From my experience, I would say Greece is a safe country to visit. I had no problems with locals and even sketchy people I walked by in Greece seemed to mind their own business. I will say that you should always be wary of pick pocketers in any touristy area. Like any other big city, I would also say be careful in Athens and going out of the touristy areas at night. I learned also that since I “looked” Greek or at least could camouflage myself easily, I had no problems. So if you’re a blonde hair blue eyed person, you may have a different experience than I did with the locals.

Can I travel alone there?

Umm, OF COURSE! As I noted in the beginning, I was nervous being a single person in Greece. I always thought of Greece as a honey moon destination. Little did I know that I would have the best 3.5 weeks of my life and would meet so many people. As long as you put yourself out there at hostels or walking tours, you’ll be just fine! Literally the first day in Athens, my friend and I made friends with the local barista. It is that easy!
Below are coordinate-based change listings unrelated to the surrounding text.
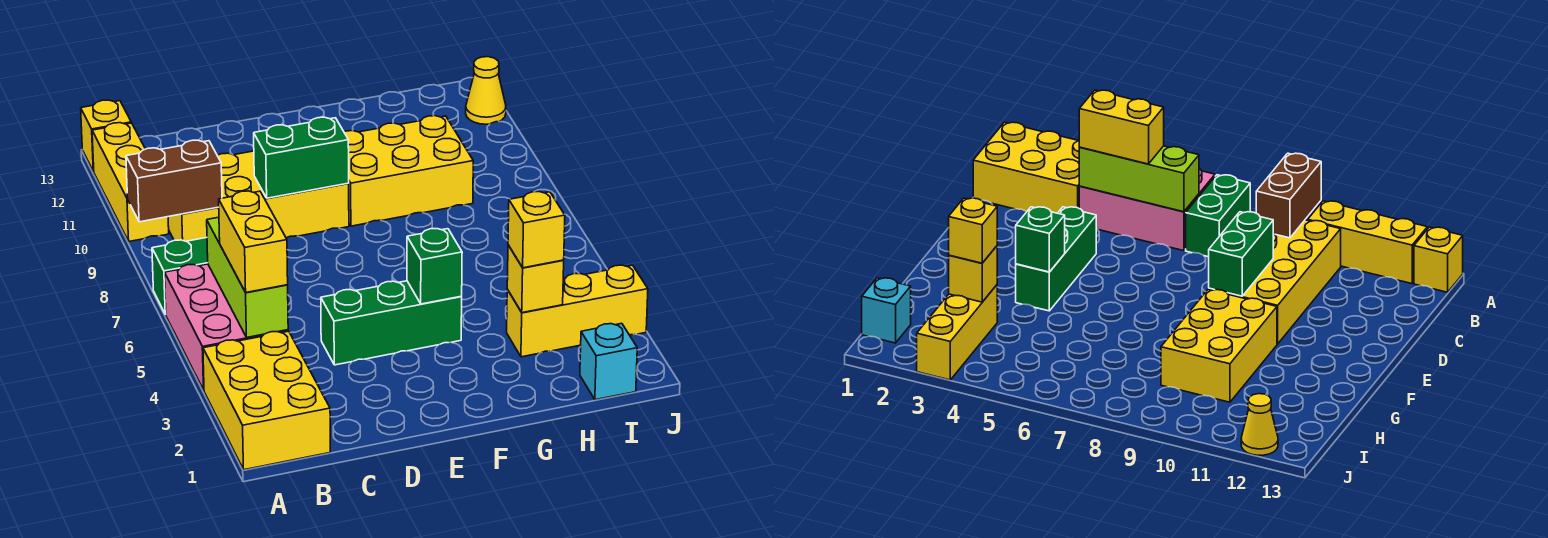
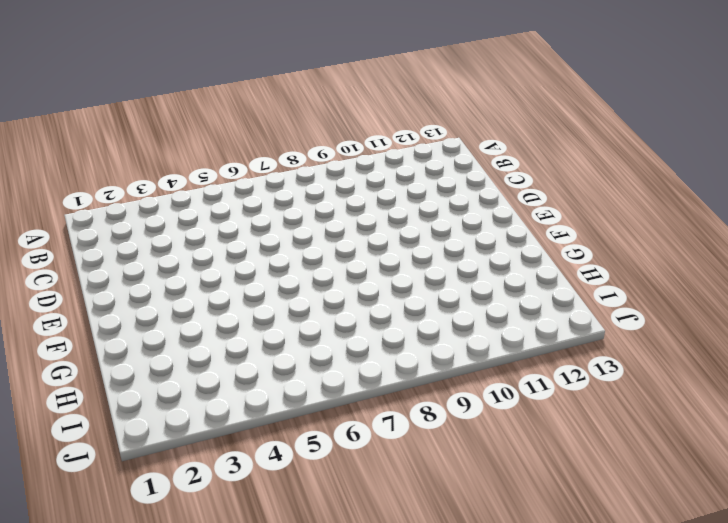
none -> yellow brick A1:B3 level 1
none -> pink brick A4:B6 level 1
none -> green brick A7:B7 level 1

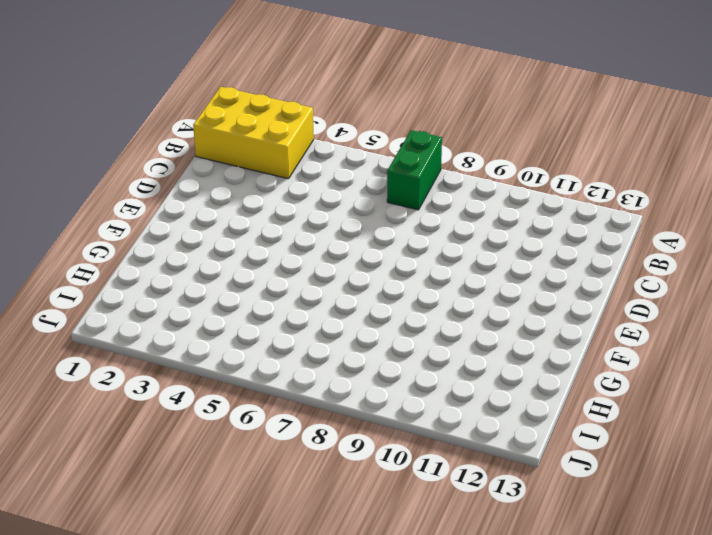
none -> pink brick A4:B6 level 1
none -> yellow brick A10:A12 level 1
none -> yellow brick A13 level 1

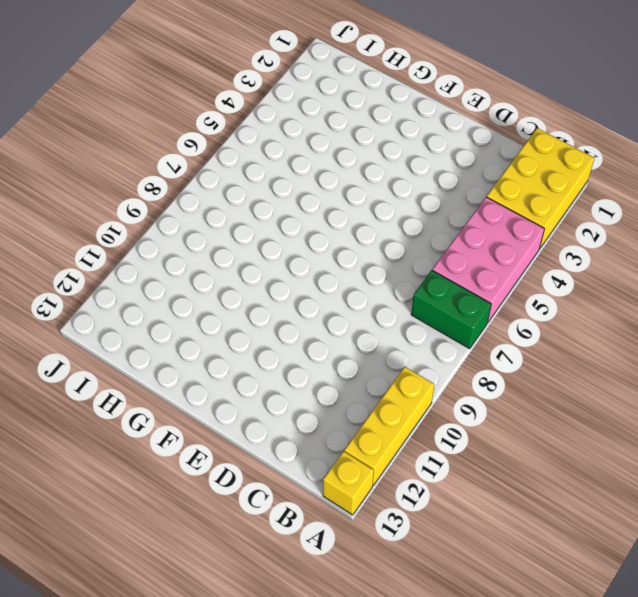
none -> yellow brick B9:E10 level 1
none -> green brick D4:F4 level 1
none -> yellow brick F9:H10 level 1

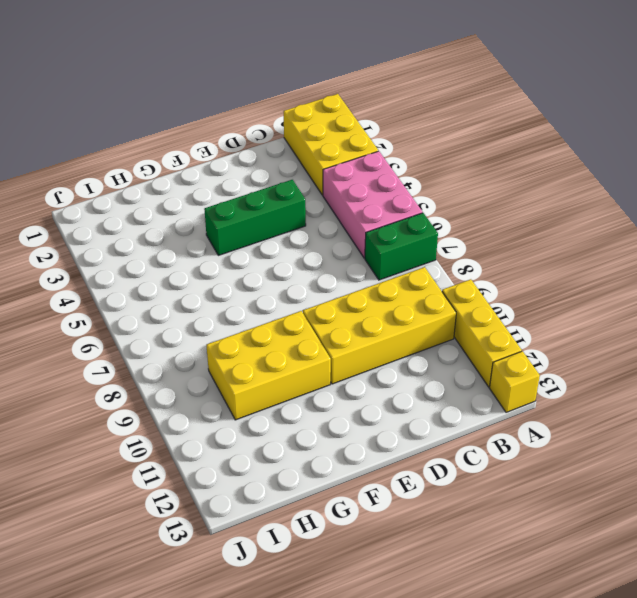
none -> yellow brick H3:J3 level 1
none -> cyan brick I1 level 1
none -> yellow cone J12 level 1

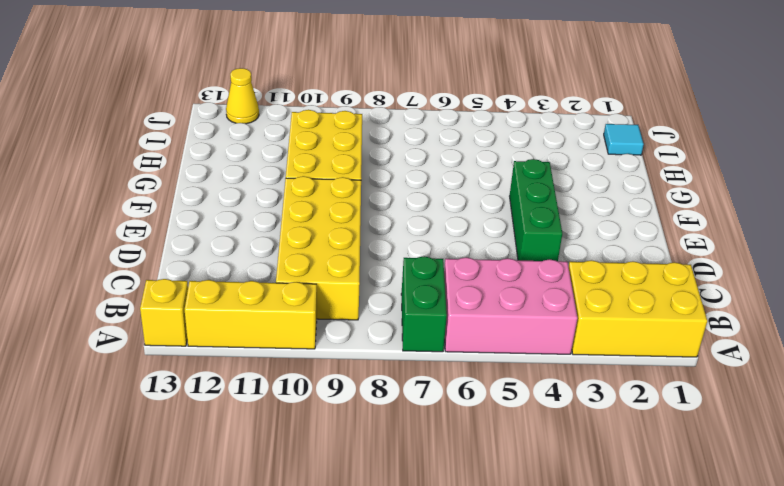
cyan tile I1 level 1 -> cyan brick I1 level 1
none -> yellow brick H3:J3 level 1
none -> brown brick A9:B9 level 2
none -> lime brick B4:B6 level 2

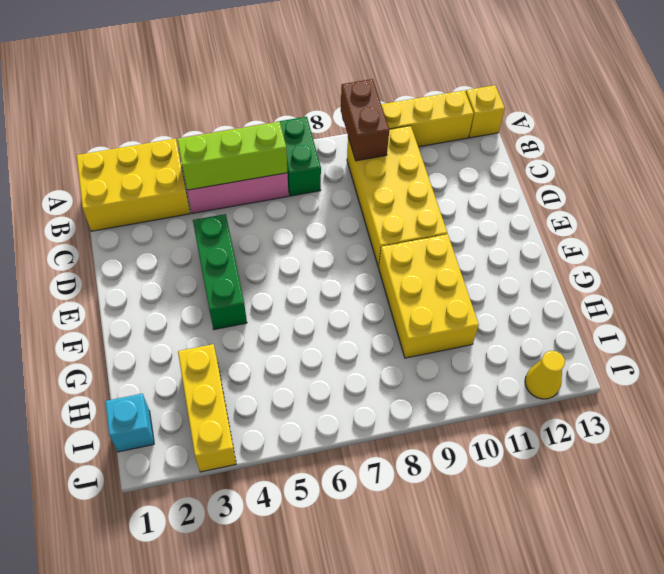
none -> green brick D9:E9 level 2
none -> green brick F4 level 2
none -> yellow brick H3 level 2

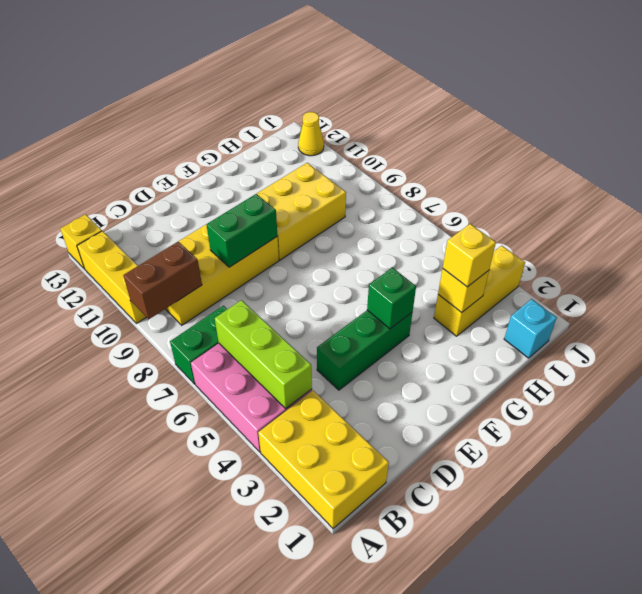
none -> yellow brick B4:B5 level 3

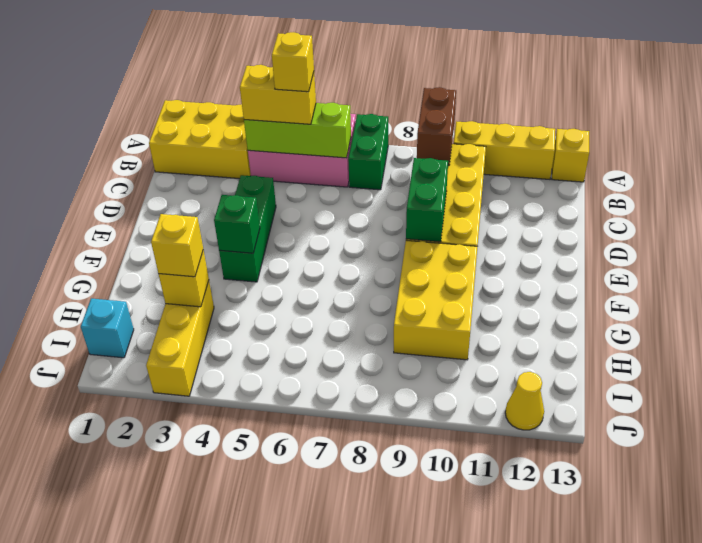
yellow brick B5 level 4 -> none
Other important information:

Currency: Euro

Language: Greek

High Season: June to August

Since Greece thrives on tourism, all the people will speak English in the touristy areas. The Greek people, however, get super excited whenever you try to speak Greek. Literally as soon as I would say thank you in Greek, people would smile and appreciate the fact that you are not an ignorant traveler and are trying to be a part of their culture. So just to culture you a bit, below are some terms you should learn and practice. I could not, for the life of me, get the intonation correctly for thank you for at least a week. Do not be afraid to try speaking in Greek when you are there. You can always ask them to help you with your pronunciation.

Terms you should know:

Efharisto – thank you (emphasis on TO)

Yassu – hi

Signomi – excuse me

Paracalo – you’re welcome (emphasis on LO)

Neh – yes 

Ochi – no 

Is your flight booked?!

If you haven’t booked your ticket by now, I say GO FOR IT. You will not regret that decision for a second. The people are nice, the food is great, they have some of the worlds most beautiful beaches, and amazing nightlife. Greece is not only romantic for a honeymoon getaway, but a great destination for solo travelers as well. I hope you enjoy this stunning European destination as much as I did.